Later Abdul Qadir, Ahdad's son, along with his mother and Ahdad's widow, Allai Khatoon (daughter of Pir Jalala), returned to the Tirah to seek badal (vengeance). There, under Abdul Qadir's command, the Roshaniyya defeated Muzaffar Khan's forces. Muzaffar Khan was attacked while on his way from Peshawar to Kabul, and severely handled by the Orakzai and Afridis. Muzaffar Khan was killed near Peshawar. Abdul Qadir attacked Peshawar, plundered the city, and invested the citadel.
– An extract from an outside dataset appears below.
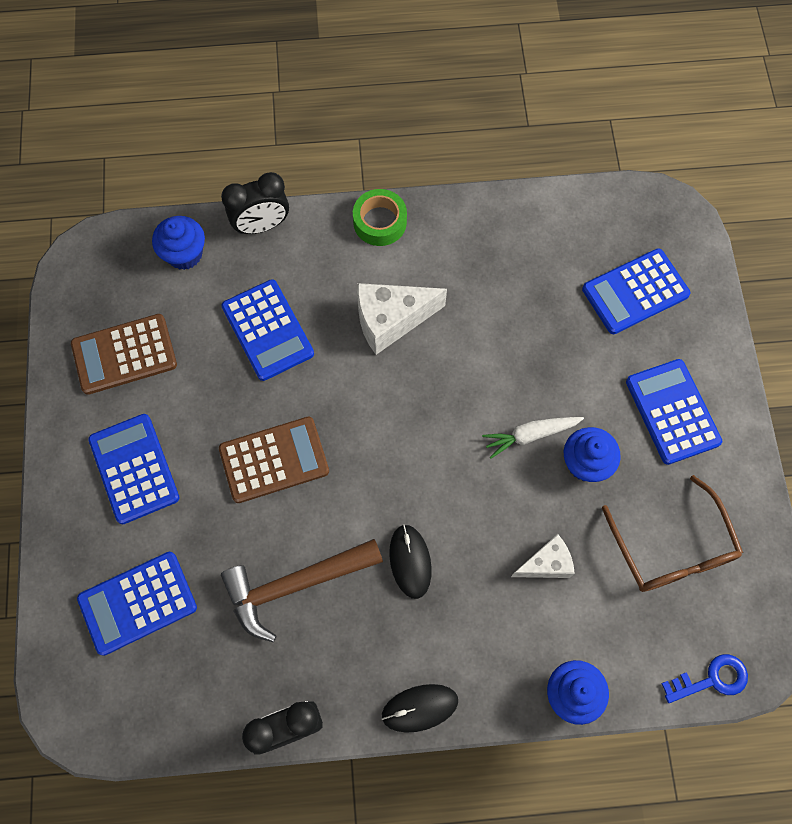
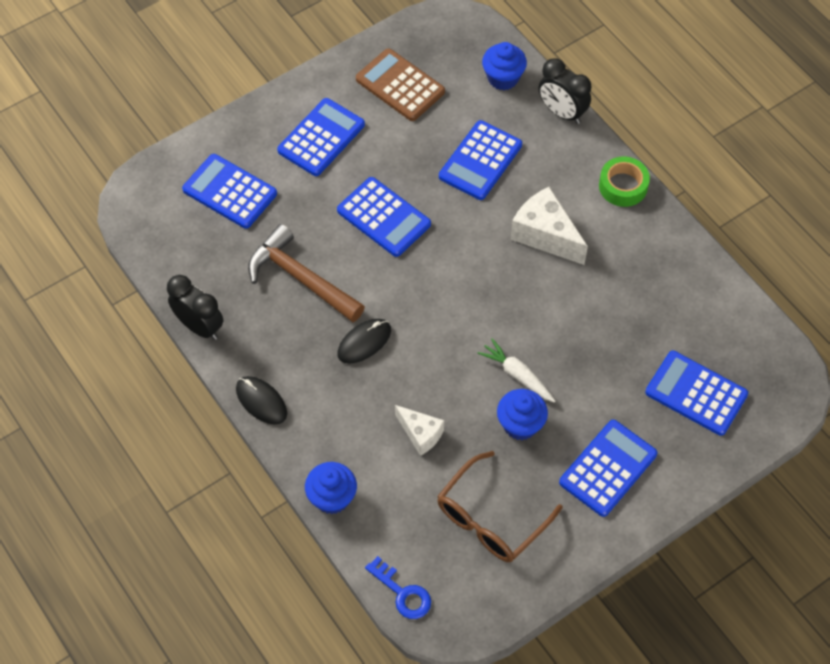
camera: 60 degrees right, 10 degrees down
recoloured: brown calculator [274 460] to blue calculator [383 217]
It was not till the time of Mughal Emperor Shah Jehan (1628–1658) the grandson of Emperor Akbar (1542–1605) when a truce was brokered through Mughal commander Said Khan with Abdul Qadir, Bayazid's great grandson. Thus, the "peace" was brokered between the grandson of the Emperor and the great grandson of "Insurgent/Freedom Fighter."[3] It was only after Emperor Akbar's death in 1605, that Bayazid Khan's descendants who moved to Jullundhar purchased lands from the local land owners and established Basti Danishmandan and Basti Sheikh Derveish and later Basti Baba Khel (in fact at the place of Basti Baba Khel there already existed a village which was appendid by "Khel" to pushtunize it). The Baba Khel branch of the Baraki would live here in fortress like compounds fighting off the sikhs who surrounded their lands until the early 20th century (the last skirmishes between the two). In 1947, with the partition, his descendants (many serving in the British Indian Army and Navy) would flee to the new state of Pakistan.